Communication Methods and Measures ( IF 6.3 ) Pub Date : 2021-12-27 , DOI: 10.1080/19312458.2021.2015574 Christian Baden 1 , Christian Pipal 2 , Martijn Schoonvelde 3 , Mariken A. C. G van der Velden 4
ABSTRACT
We identify three gaps that limit the utility and obstruct the progress of computational text analysis methods (CTAM) for social science research. First, we contend that CTAM development has prioritized technological over validity concerns, giving limited attention to the operationalization of social scientific measurements. Second, we identify a mismatch between CTAMs’ focus on extracting specific contents and document-level patterns, and social science researchers’ need for measuring multiple, often complex contents in the text. Third, we argue that the dominance of English language tools depresses comparative research and inclusivity toward scholarly communities examining languages other than English. We substantiate our claims by drawing upon a broad review of methodological work in the computational social sciences, as well as an inventory of leading research publications using quantitative textual analysis. Subsequently, we discuss implications of these three gaps for social scientists’ uneven uptake of CTAM, as well as the field of computational social science text research as a whole.

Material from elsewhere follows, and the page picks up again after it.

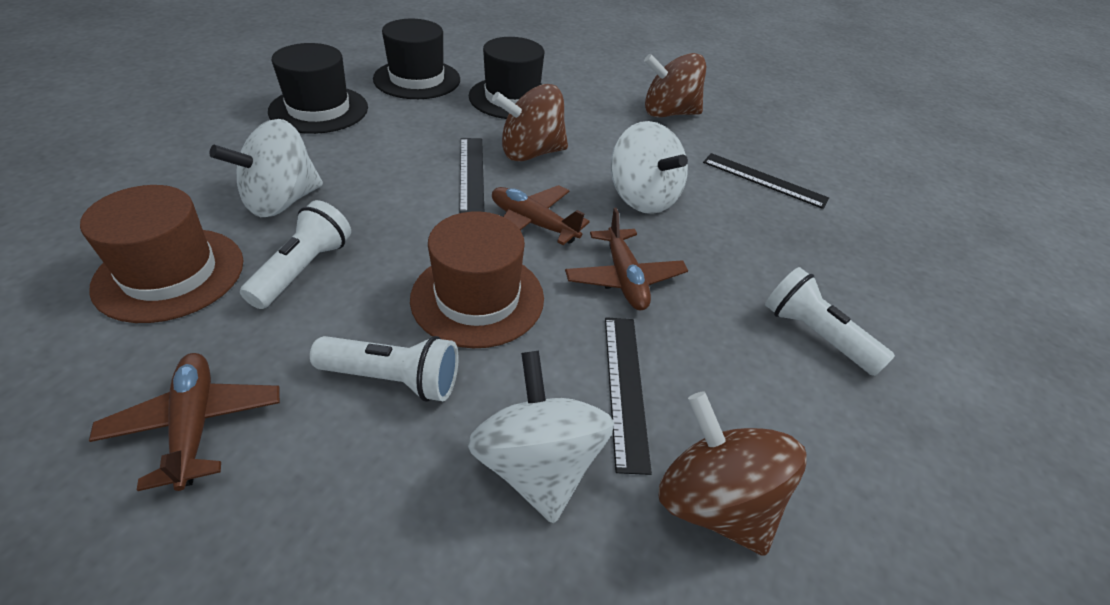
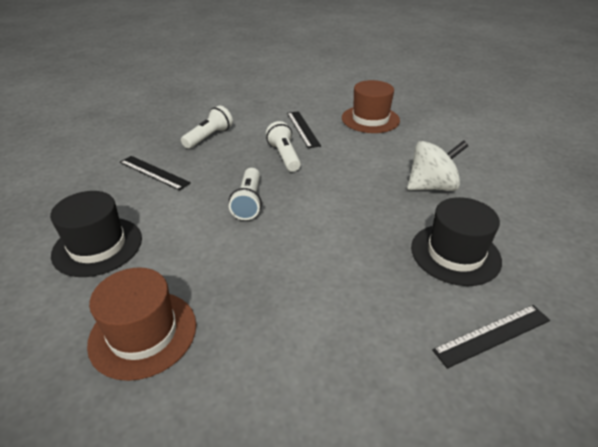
black hat: 3 -> 2
brown plane: 3 -> 0
brown spinning top: 3 -> 0
white spinning top: 3 -> 1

Finally, we propose a research agenda intended to bridge the identified gaps and improve the validity, utility, and inclusiveness of CTAM.
中文翻译:
社会科学计算文本分析方法的三个差距:研究议程
摘要
我们确定了限制效用并阻碍社会科学研究计算文本分析方法 (CTAM) 进展的三个差距。首先,我们认为 CTAM 的发展优先考虑技术而不是有效性问题,对社会科学测量的操作化关注有限。其次,我们发现 CTAM 对提取特定内容和文档级模式的关注与社会科学研究人员对测量文本中多个通常复杂的内容的需求之间存在不匹配。第三,我们认为英语语言工具的主导地位抑制了比较研究和学术团体对英语以外语言的包容性。我们通过对计算社会科学方法论工作的广泛回顾来证实我们的主张,以及使用定量文本分析的领先研究出版物清单。随后,我们讨论了这三个差距对社会科学家对 CTAM 的不均衡吸收以及整个计算社会科学文本研究领域的影响。最后,我们提出了一项研究议程,旨在弥合已确定的差距并提高 CTAM 的有效性、实用性和包容性。